The World's Astonishing Dependence On Fossil Fuels Hasn't Changed In 40 Years (qz.com)
schwit1 shares a report from Quartz, adding: "Maybe 'dependence' is a poor description of poor people using the ready availability of cheap energy to help lift themselves out of poverty": There are few ways to understand why. First, most of the world's clean-energy sources are used to generate electricity. But electricity forms only 25% of the world's energy consumption. Second, as the rich world moved towards a cleaner energy mix, much of the poor world was just starting to gain access to modern forms of energy. Inevitably, they chose the cheapest option, which was and remains fossil fuels. So yes, we're using much more clean energy than we used to. But the world's energy demand has grown so steeply that we're also using a lot more fossil fuels than in the past.
Unchanged maybe not. Deepened, I suspect. Setting aside the use of oil as a fuel, the production of plastics and so many other materials that are oil or gas based is almost universal. I look around the office I'm sitting in, almost every surface is covered in plastic or other synthetic material. If all types of fossil fuel disappeared tomorrow, I think this would have more of an impact that the loss of an energy source.
Time for bed, said Zebedee - boing
I recently saw a documentary by the British Coal Board, made in late sixties or so. Their economist went on to explain that the difference between "this" (pictures of Western developed industry manufacturing big things like ships) and "that" (pictures of developing world poor, surviving by making stuff with their bare hands) was ENERGY, and LOTS OF IT.
Then they went on to explain that although nuclear had a lot of promise, it wasn't here yet, for various reasons they did not appear to want to dwell on, and that therefore coal would remain the heart of industry.
I now nobody likes nuclear, and nobody likes consumerism, and we all want a quiet life in the countryside, until we need a hospital and emergency chopper ride, but essentially, there seems to be only one choice, between two kinds of energy:
1. coal, oil, gas, wind, solar
2. nuclear
And the world keeps often choosing option 1.
Which must be to the delight of all those vested interests in the oil and gas (and somewhat lesser extent coal) industries.
Unchanged maybe not.
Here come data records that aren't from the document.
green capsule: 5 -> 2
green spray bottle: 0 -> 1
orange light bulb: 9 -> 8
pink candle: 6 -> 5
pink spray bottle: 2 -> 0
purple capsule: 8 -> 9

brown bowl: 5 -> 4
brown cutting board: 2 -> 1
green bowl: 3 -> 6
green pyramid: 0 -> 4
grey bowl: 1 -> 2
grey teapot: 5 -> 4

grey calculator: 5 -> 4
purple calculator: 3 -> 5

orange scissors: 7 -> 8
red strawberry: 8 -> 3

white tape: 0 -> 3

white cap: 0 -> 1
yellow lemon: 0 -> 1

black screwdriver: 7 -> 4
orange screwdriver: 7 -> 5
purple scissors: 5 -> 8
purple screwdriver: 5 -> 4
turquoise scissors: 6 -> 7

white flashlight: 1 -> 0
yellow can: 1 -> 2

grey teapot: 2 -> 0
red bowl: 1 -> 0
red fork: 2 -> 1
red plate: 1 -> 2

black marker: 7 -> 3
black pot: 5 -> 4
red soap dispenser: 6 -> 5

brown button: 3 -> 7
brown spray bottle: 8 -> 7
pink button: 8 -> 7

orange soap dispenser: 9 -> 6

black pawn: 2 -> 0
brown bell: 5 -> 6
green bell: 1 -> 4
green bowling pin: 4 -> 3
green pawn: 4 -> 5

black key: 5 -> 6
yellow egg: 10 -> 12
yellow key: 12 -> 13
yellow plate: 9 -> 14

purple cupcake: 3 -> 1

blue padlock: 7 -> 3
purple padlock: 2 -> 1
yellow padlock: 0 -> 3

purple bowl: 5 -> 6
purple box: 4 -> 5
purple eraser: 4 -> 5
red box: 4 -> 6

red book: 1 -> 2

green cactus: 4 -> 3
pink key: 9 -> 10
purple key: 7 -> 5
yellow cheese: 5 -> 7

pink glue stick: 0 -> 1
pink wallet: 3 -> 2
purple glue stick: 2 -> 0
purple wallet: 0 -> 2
Deepened, I suspect. Setting aside the use of oil as a fuel, the production of plastics and so many other materials that are oil or gas based is almost universal. I look around the office I'm sitting in, almost every surface is covered in plastic or other synthetic material. If all types of fossil fuel disappeared tomorrow, I think this would have more of an impact that the loss of an energy source.
Yes, you are right. However that's actually part of the reason why the dependence on fossil fuel and single use plastic is hugely dangerous. Although we will probably never "run out" completely of fossil fuels sources, as we use more and more we not only damage the health of the poor and the environment they live in (the rich can always buy up the few places that remain comfortable) but we also increase the long term costs of valuable plastic materials which is damaging for everyone.
We should compare things like micro-hydro power with fossil fuels. Micro hydro provides a locally available, maintainable power source which the poor can rely on and which has limited negative impact on their local environment (especially compared to fossil fuels and large scale hydro, both of which can be terrible). Fossil fuels put the poor at the mercy of global markets, disappearing and becoming more expensive every time there is a war or the wrong kind of financial crisis.
The same doesn't apply to long term multi-use plastic items. I have plastic handled tools that are well over 40 years old. They have a nicer shape than the wooden tools and allow me to work more efficiently, however if the plastic version wasn't available and cheaper then the wooden version would work as a substitute. The dependency here is much more positive than dependency on fuel.
Electric cars are nice and all, but they do require a supporting grid to recharge from. They're going to help in developed countries for sure. But will that offset the growth in poorer countries that just don't have the infrastructure?
EVs can actually provide infrastructure, if they have enough battery. You can charge it up in town during the day (while the sun is shining) and then drive it home and use it to power your house.
"You're right," Fisheye says. "I should have set it on 'whip' or 'chop.'"
Did you *read* any of that before you linked to it? Did you pay any attention to WHO was making those ridiculous claims? Don't tell me you read Kevin Steinberger's claims like 40% of Texas energy production is wind and actually *believed* that. Try 3%. Texas DOES produce more wind energy than any other state, but it's a tiny fraction of what we produce. When it's hot, and therefore not windy, we average only about 6 megawatts - the same days we need our air conditioning.
If you click on the About Us page there on the NRDC web site you'll see how they describe themselves:
Even by environmentalist standards, this is a relentless group
Like the National Inquirer, they fail to explicitly state "this is satire and shouldn't be confused with anything real". The Onion is a better source in that respect.